I became used to regular retweets with a link that left me staring at the headline photo: a snap of my dad with his arms spread wide behind Charles Barkley’s desk on the set of Inside the NBA.
They are reminders of his ability to feel unbridled joy in one of his peak fandom moments.
They are reminders that I haven’t been able to look at a photo of him in a while.
Because from this place of incredible internet magic, my excitement was paired with a great, sinking sadness.
My dad would’ve loved this. He would’ve loved that people were listening to the story in the car, his voice floating in the air between a different dad and daughter, or in a college dorm on a Saturday night. Or in places as random as the operating room of my mom’s boss, who was in the middle of surgery when he decided to play the piece for his attending. He would’ve framed the letter sent to me by NBA Commissioner Adam Silver, who my friends have informed me is the "CEO of basketball." My dad would get a Twitter account with no picture icon so he could retweet celebrities who, after reading the story, decided they admired my dad.
But he was gone, and I am here.
Sitting at the dinner table, having a frantic breakfast before I had a phone call with the Washington Post, my mom said "going viral" was a gift from my dad.

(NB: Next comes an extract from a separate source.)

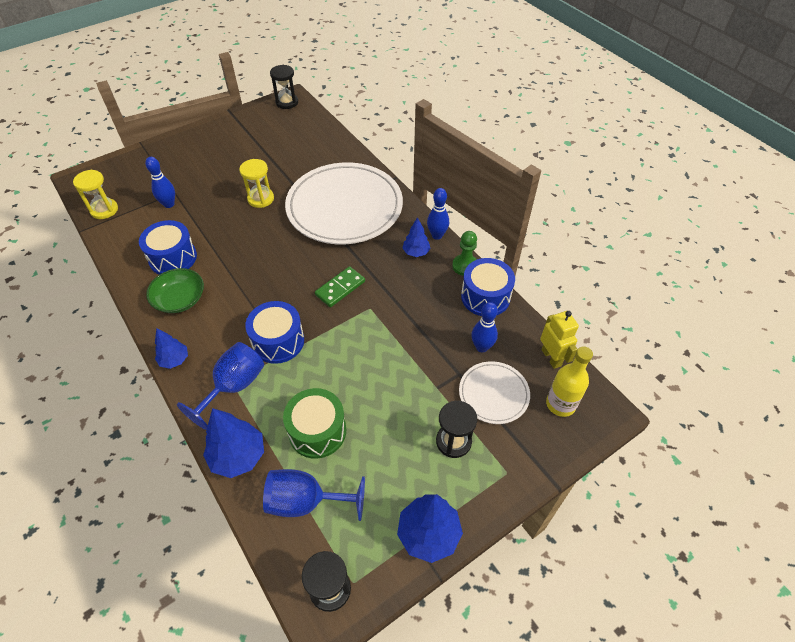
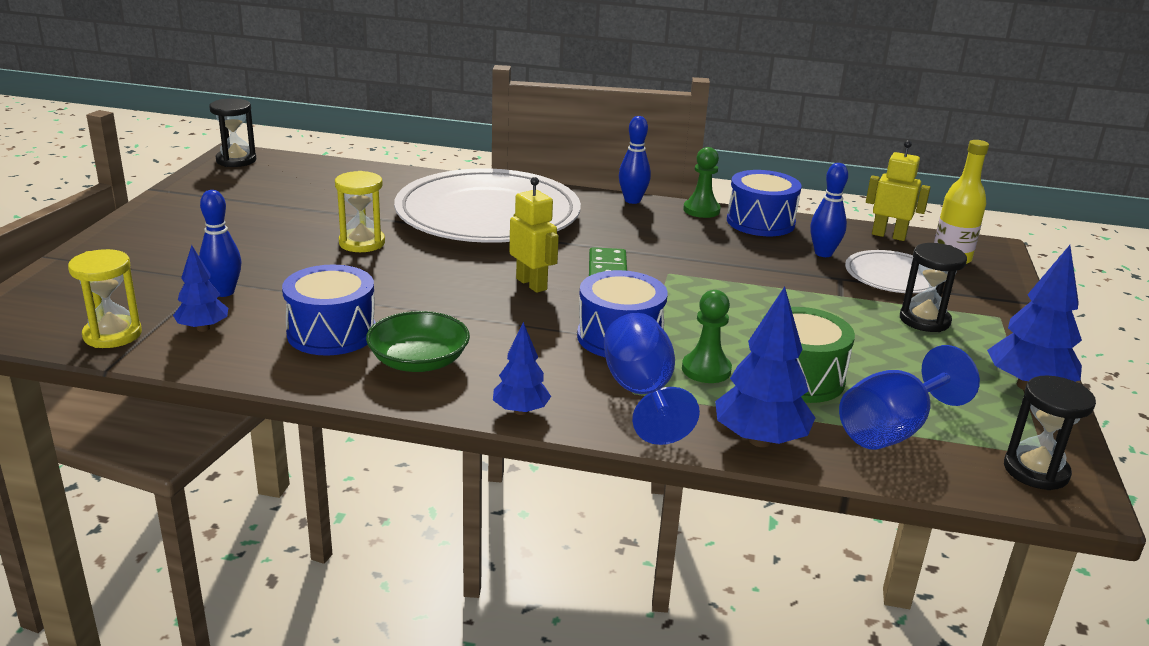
camera: 45 degrees left, 25 degrees down
(283, 392) = (706, 370): none -> green pawn
(293, 275) = (532, 284): none -> yellow robot
(416, 252) = (635, 218): blue tree -> blue tree (203, 328)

When I spoke with Charles for the radio story, he said to me...
Hey, listen. You stay in touch. Please tell your mom I said hello. Give her a big kiss. Tell your brother I said hello. And listen: Just keep doing you. It’s your time now. Don’t forget that.
"It’s your time now. Don’t forget that."
I feel I am faced with this new decision. What to do when daily life has proven to be full of unpredictable possibilities? Full of extraordinary, ordinary people and the things they can do for each other. A place where beautiful moments are created out of sadness.
It’s like my dad is saying to me: "Look at this new universe I’ve opened up for you. Now you will not be lost."
To remind me, he sent a whole crowd of internet companions in his place. New friends, new mentors, new wisdom. New relationships to carry on.
Sometimes when I miss him, I’ll log on, scroll through my Twitter. Even though my dad is gone, online messages leave me with his encouragement.
From a dad in Gainesville, Florida:
Your father is that soft voice in your heart and head. He does not shout. He speaks softly to you.
Tweeted one man from Atlanta, Georgia:
Your dad had to be incredibly proud of you. And he still would be.
From a friend from college:
You’ll live in the future that you and your dad helped to create.
Transmissions sent from the land beyond.
This segment aired on June 15, 2019.